Menurut Kepala BNPB, Doni Monardo, berdasarkan data dari panitia Rakornas, pada acara ramah tamah dalam rangka HUT BNPB ke 12, di Graha BNPB, Rabu (05/02), sebanyak kurang lebih 5.500 orang relawan hadir pada acara Rakornas tersebut.
Para relawan tersebut berasal dari berbagai daerah di seluruh Indonesia, baik dari Satuan Relawan Bencana (SRB) Jawa Timur, Jawa Barat, Banten, Jabodetabek, dan daerah lainnya. Relawan tersebut juga berasal dari berbagai lembaga yang selama ini aktif dalam setiap respon ketika terjadi bencana.
Sementara itu menurut salah satu tim relawan, Maya Sandra yang mengurusi pendataan relawan dibawah Squad Penanggulangan Bencana Indonesia (Squad PBI), sebanyak 544 orang relawan dari 66 lembaga yang berada dibawah koordinasi Squadj PBI, terutama yang berada di Jabodetabek, ikutj berpartisipasi dan hadir dalam Rakornas PB 2020 tersebut.
Bahwa bentuk dan partisipasi Squad Penanggulangan Bencana Indonesia dalam mendukung kegiatan penaggulanan bencana dibawah BNPB sudah banyak terlibat, baik dalam respon tanggap darurat seperti di Lombok, Palu, Bogor, Banten, dan daerah lainnya, serta dalam berbagai kegiatan lain diluar respon tanggap darurat, jelas wanita yang keseharianya berprofesi sebagai dokter.
Disamping itu, lanjut Maya, Squad Penanggulangan Bencana Indonesia, dibentuk pada tanggal 28 April 2017, memiliki tujuan ; sebagai wadah bagi lembaga, komunitas, organisasi dan relawan kemanusiaan. Sebagai sarana bertukar informasi terkait hal yang berhubungan dengan misi dan visi lembaga.

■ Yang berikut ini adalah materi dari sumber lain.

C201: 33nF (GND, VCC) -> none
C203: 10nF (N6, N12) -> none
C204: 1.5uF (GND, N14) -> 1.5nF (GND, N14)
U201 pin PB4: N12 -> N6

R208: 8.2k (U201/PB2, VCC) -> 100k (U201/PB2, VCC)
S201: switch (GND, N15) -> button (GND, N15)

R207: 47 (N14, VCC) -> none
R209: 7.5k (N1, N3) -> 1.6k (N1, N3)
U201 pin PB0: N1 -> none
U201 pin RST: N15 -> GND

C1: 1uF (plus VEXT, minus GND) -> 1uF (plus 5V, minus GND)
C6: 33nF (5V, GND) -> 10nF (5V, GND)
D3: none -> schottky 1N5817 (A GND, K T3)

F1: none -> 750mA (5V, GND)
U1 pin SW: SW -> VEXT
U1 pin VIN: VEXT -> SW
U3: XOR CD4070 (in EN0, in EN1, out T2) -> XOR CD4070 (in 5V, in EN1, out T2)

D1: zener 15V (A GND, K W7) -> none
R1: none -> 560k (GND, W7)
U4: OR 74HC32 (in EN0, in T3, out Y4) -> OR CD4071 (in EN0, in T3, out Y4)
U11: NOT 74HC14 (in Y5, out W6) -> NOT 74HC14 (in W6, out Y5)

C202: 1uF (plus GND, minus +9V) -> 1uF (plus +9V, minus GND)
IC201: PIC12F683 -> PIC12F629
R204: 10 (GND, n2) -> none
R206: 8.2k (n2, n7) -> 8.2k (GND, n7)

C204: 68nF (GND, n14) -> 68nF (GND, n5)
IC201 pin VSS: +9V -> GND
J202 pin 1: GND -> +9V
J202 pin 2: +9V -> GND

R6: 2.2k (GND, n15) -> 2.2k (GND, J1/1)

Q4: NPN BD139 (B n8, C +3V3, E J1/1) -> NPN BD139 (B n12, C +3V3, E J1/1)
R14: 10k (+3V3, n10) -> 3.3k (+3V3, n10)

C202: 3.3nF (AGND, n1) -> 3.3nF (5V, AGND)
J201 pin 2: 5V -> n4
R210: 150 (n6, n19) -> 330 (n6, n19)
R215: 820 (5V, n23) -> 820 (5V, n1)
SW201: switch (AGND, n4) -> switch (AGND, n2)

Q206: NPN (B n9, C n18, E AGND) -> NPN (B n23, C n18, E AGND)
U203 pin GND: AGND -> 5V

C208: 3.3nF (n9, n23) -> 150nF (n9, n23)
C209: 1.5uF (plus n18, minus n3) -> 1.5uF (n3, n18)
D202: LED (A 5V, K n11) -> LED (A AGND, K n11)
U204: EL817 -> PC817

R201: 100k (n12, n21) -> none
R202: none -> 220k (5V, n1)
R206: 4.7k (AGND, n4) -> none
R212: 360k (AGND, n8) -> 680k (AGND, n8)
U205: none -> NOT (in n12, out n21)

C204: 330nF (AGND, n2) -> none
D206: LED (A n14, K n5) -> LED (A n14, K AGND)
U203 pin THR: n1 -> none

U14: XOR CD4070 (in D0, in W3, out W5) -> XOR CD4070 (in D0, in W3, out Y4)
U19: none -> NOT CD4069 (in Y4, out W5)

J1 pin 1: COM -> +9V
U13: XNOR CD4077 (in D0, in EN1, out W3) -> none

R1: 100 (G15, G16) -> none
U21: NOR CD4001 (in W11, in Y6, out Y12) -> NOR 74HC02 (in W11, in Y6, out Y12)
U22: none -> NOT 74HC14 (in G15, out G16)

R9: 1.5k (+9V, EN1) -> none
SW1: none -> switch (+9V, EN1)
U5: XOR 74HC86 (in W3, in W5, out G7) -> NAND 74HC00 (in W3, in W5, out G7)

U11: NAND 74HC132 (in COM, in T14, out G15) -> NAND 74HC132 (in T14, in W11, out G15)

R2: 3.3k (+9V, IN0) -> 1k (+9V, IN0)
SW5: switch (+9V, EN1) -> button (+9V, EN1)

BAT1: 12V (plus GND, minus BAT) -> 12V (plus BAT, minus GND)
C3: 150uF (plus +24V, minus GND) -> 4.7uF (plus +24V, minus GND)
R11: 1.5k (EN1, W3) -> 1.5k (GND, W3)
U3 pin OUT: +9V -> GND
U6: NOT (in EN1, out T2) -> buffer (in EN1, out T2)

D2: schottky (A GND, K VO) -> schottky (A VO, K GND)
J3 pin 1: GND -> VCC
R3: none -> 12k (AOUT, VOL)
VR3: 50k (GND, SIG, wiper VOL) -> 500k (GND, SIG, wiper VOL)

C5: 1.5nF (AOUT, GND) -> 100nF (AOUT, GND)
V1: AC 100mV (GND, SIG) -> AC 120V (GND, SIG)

Mengadakan pelatihan-pelatihan atau mitigasi kebencanaan, menerjukan personil pada pra – fase dan pasca bencana terjadi. Memberikan edukasi kepada masyarakat sebagai enatisipasi darurat. Sebagai media komunikasi antar lembaga, organisasi dan pelaku industry, serta menjembatani para relawan untuk bersinergi, beraktivitas dan bermanfaat.